资料来源：[skyvern-frontend/src/routes/workflows/editor/Workspace.tsx]()

## Backend Architecture (Forge)

The Forge backend is the core Python application that handles task execution, workflow orchestration, and browser automation. Key modules include:

### Forge Application

The main application entry point in `skyvern/forge/forge_app.py` initializes the FastAPI application, configures middleware, and registers routes.

### AI Agent Engine

The agent system in `skyvern/forge/agent.py` processes natural language instructions and generates executable browser actions.
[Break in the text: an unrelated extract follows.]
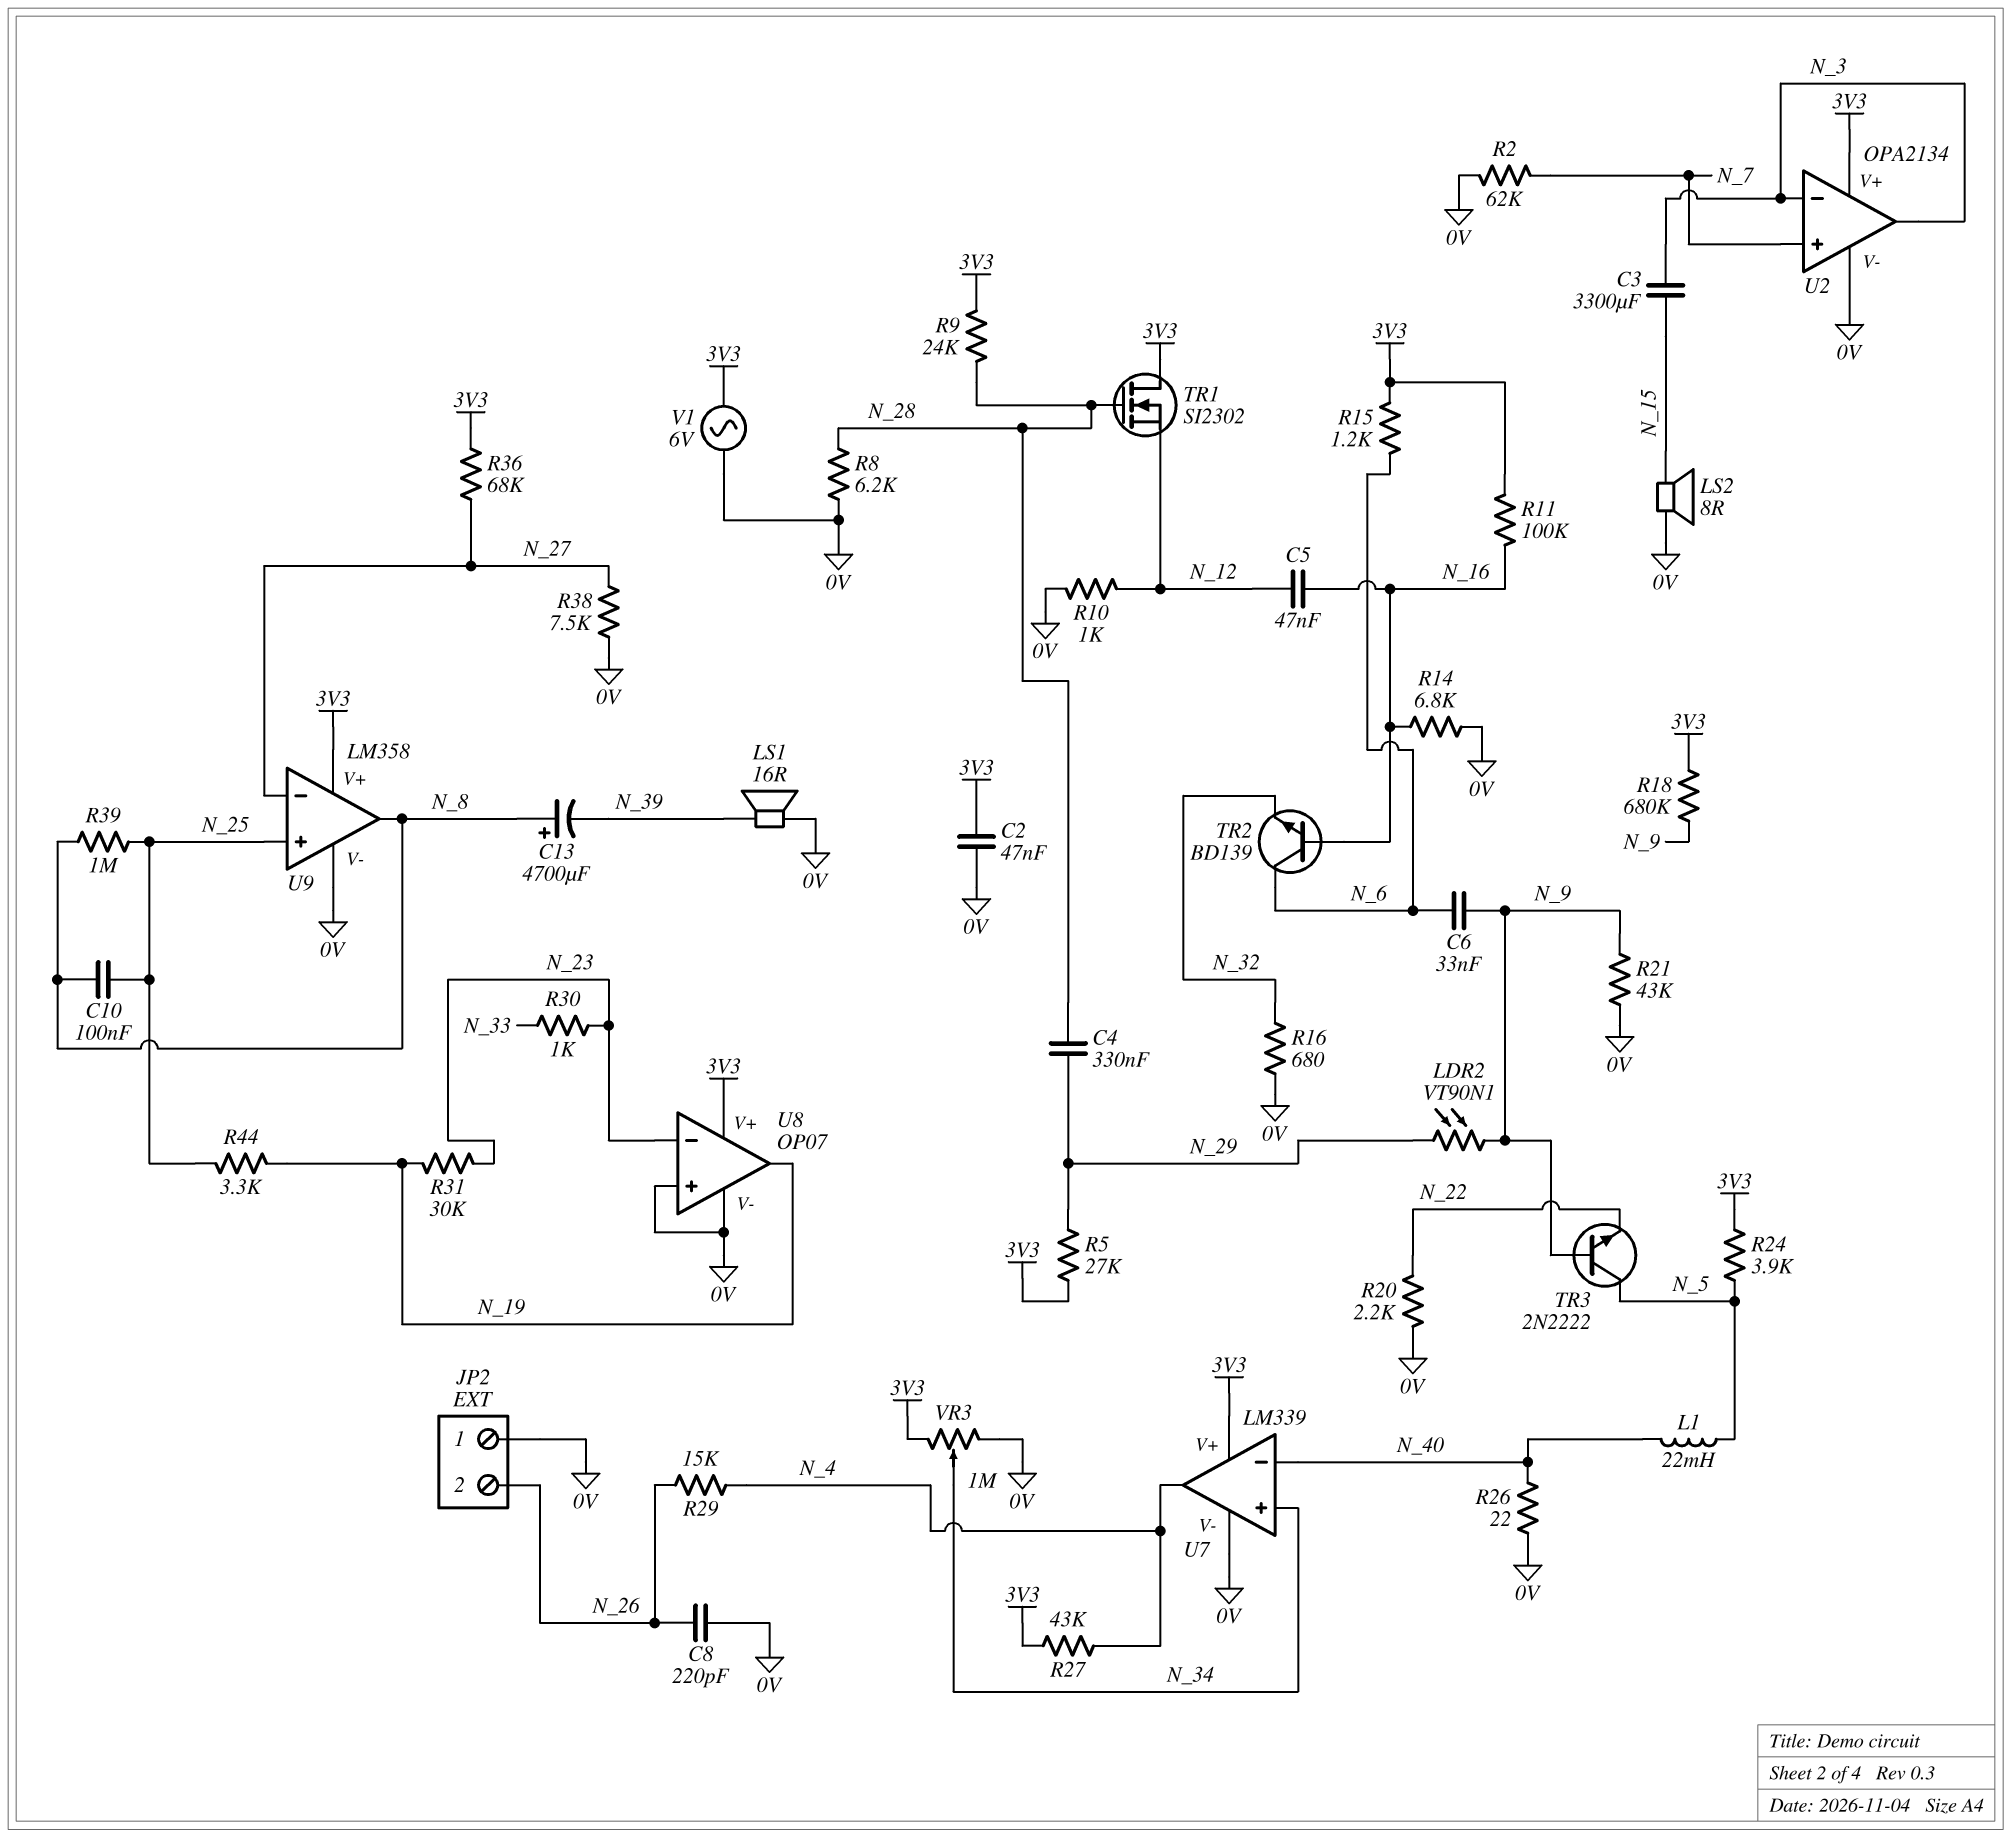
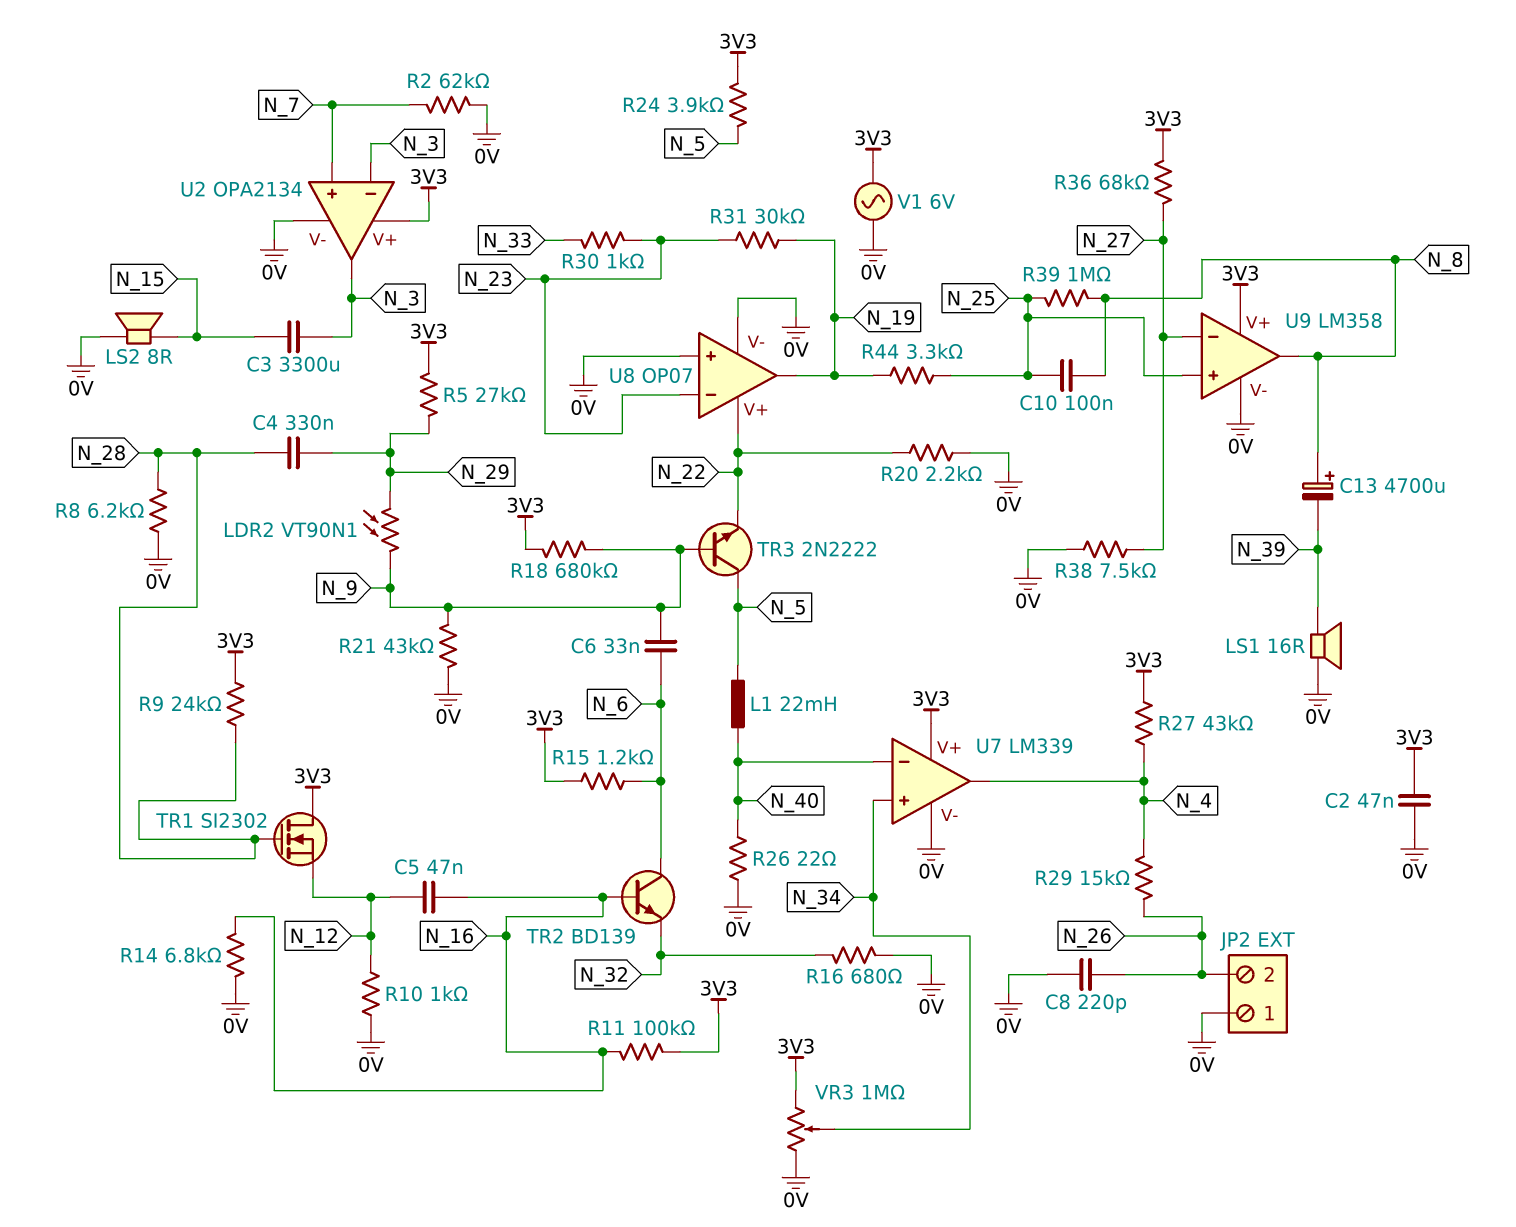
U8 pin V+: 3V3 -> N_22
The agent:

1. Receives task definitions and navigation goals
2. Interacts with LLM providers for decision-making
3. Generates action sequences for browser automation
4. Handles error recovery and retry logic

### Workflow Service

Workflow definitions are managed through the SDK service in `skyvern/forge/sdk/workflow/service.py`. This module provides:

- Workflow creation and versioning
- Script management with cache keys
- Execution history tracking

## Browser Automation Layer

### Browser Manager

The browser manager (`skyvern/webeye/browser_manager.py`) orchestrates browser instances using Chrome DevTools Protocol (CDP). It provides:

- Browser pool management
- Session persistence
- Screenshot and recording capabilities
- Multi-tab support

### Browser Configuration Options

The frontend exposes several browser configuration parameters:

| Parameter | Type | Purpose |
|-----------|------|---------|
| `proxyLocation` | string | Proxy server routing |
| `browserSessionId` | string | Persistent session identifier (format: `pbs_xxx`) |
| `cdpAddress` | string | Remote CDP endpoint (e.g., `http://127.0.0.1:9222`) |

资料来源：[skyvern-frontend/src/routes/tasks/create/PromptBox.tsx]()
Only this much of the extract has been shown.